The paper investigates how two distinct families of textual descriptors—complex‑network metrics derived from word co‑occurrence graphs and intermittency (burstiness) measures of word occurrence—vary with authorial style. The authors assembled a corpus of 40 novels, five works each from eight writers active between the early 19th and mid‑20th centuries. To control for length effects, every book was truncated to the first 18 200 tokens, which corresponds to the shortest text in the set. Pre‑processing removed stop‑words (articles, prepositions, adverbs) and applied lemmatization via the MXPost part‑of‑speech tagger, thereby collapsing inflectional variants into single lexical items and focusing the analysis on semantically meaningful words.

From each processed text a directed weighted co‑occurrence network was built: vertices represent distinct words, and a directed edge v_i → v_j carries weight w_ij equal to the number of times word v_j follows v_i immediately. An undirected, unweighted adjacency matrix A was also derived for traditional graph‑theoretic calculations. Three local network measures were computed for every vertex: (i) clustering coefficient C_i, quantifying the probability that two neighbors of a word are themselves linked; (ii) average shortest‑path length L_i, i.e., the mean geodesic distance from the word to all other vertices in the unweighted graph; and (iii) betweenness centrality B_i, reflecting how often a word lies on shortest paths between other word pairs.
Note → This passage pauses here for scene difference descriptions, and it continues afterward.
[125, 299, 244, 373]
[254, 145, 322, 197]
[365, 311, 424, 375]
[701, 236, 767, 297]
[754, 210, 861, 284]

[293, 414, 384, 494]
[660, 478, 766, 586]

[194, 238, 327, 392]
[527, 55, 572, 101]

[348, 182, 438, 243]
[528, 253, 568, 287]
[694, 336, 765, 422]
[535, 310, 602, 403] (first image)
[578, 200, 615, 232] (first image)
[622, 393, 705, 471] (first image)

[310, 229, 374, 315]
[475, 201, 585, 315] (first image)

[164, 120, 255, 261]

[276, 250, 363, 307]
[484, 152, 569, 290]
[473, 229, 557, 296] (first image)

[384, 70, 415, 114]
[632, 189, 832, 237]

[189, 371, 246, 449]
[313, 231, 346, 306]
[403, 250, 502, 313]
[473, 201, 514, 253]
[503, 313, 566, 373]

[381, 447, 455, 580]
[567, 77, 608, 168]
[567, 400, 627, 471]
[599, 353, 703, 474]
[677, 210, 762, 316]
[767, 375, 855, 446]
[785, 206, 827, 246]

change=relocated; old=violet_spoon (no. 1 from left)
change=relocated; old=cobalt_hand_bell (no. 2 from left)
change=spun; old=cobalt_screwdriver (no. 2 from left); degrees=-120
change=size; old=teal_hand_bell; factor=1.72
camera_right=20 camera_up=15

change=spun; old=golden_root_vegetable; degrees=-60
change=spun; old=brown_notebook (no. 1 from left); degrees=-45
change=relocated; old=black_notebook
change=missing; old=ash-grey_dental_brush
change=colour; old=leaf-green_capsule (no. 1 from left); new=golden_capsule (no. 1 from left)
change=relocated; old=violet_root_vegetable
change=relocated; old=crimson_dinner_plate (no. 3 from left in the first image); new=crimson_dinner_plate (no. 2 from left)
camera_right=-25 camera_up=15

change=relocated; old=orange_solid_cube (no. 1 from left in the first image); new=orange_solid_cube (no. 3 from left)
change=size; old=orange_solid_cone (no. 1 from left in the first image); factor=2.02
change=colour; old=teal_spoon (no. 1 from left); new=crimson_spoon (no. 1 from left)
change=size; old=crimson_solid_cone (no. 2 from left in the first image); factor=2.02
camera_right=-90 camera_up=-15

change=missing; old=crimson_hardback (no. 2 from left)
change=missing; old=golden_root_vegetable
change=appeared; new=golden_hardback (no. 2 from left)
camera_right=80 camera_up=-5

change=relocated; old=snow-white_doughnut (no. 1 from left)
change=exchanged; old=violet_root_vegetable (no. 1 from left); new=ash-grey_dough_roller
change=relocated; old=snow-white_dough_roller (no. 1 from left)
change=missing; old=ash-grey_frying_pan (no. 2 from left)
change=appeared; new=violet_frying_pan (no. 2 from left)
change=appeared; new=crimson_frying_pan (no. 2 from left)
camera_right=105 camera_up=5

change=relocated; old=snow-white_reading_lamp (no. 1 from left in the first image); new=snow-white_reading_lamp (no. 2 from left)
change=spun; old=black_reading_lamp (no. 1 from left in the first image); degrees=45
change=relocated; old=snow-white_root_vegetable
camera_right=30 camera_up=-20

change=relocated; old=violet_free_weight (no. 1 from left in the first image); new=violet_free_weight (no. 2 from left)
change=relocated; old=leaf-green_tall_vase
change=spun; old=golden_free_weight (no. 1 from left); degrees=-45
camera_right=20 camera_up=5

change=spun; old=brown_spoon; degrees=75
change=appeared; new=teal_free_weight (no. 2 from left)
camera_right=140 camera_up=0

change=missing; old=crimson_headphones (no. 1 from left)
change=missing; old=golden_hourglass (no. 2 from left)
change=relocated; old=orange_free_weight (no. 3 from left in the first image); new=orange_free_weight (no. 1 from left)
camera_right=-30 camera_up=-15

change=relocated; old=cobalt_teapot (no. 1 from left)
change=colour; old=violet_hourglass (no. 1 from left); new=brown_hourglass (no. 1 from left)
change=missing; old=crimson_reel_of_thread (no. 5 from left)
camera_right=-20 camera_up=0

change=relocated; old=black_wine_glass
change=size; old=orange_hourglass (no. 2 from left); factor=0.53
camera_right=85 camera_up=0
In parallel, intermittency was quantified by examining the distribution of inter‑arrival times for each word; the skewness (third central moment) of this distribution was taken as a global feature for the whole book.

Statistical analysis revealed that the skewness of the intermittency distribution and the average shortest‑path length display the strongest dependence on authorship. Words with high C_i tend to belong to tightly‑bound semantic fields (e.g., “sand”, “excitement”), whereas low‑C_i words appear in diverse contexts, but C_i showed only modest author discrimination. Betweenness B_i and the Zipf exponent of the word‑frequency distribution varied little across authors, indicating limited utility for stylometry. Correlation between L_i and raw frequency N_i was weak (Pearson r = ‑0.36), confirming that L_i captures structural information beyond mere word count.

To assess practical relevance, the authors constructed feature vectors for each book by aggregating the above metrics (e.g., mean, variance, skewness across words) and fed them to three classifiers: k‑nearest neighbours (k‑NN), support‑vector machines (SVM), and random forests. The best result—approximately 65 % correct attribution—was achieved by k‑NN using a combined set of network and intermittency features. Single‑feature models performed substantially worse (often near chance level), underscoring the complementary nature of the two descriptor families. When traditional stylometric features (function‑word frequencies, punctuation, etc.) were added, overall accuracy rose to above 90 %, demonstrating that the proposed physics‑inspired metrics can augment, but not replace, established methods.

The authors conclude that short‑scale (co‑occurrence) and long‑scale (burstiness) analyses provide mutually reinforcing perspectives on textual organization. Average shortest‑path length appears to reflect how closely a word is linked to the core vocabulary of a text, while intermittency skewness captures the uneven temporal deployment of content words—both of which are sensitive to an author’s stylistic habits. These insights have implications beyond authorship attribution, including topical‑word identification, information‑retrieval ranking, and the broader study of linguistic complexity. The work thus showcases how concepts from complex networks and dynamical systems can enrich computational linguistics and stylometry.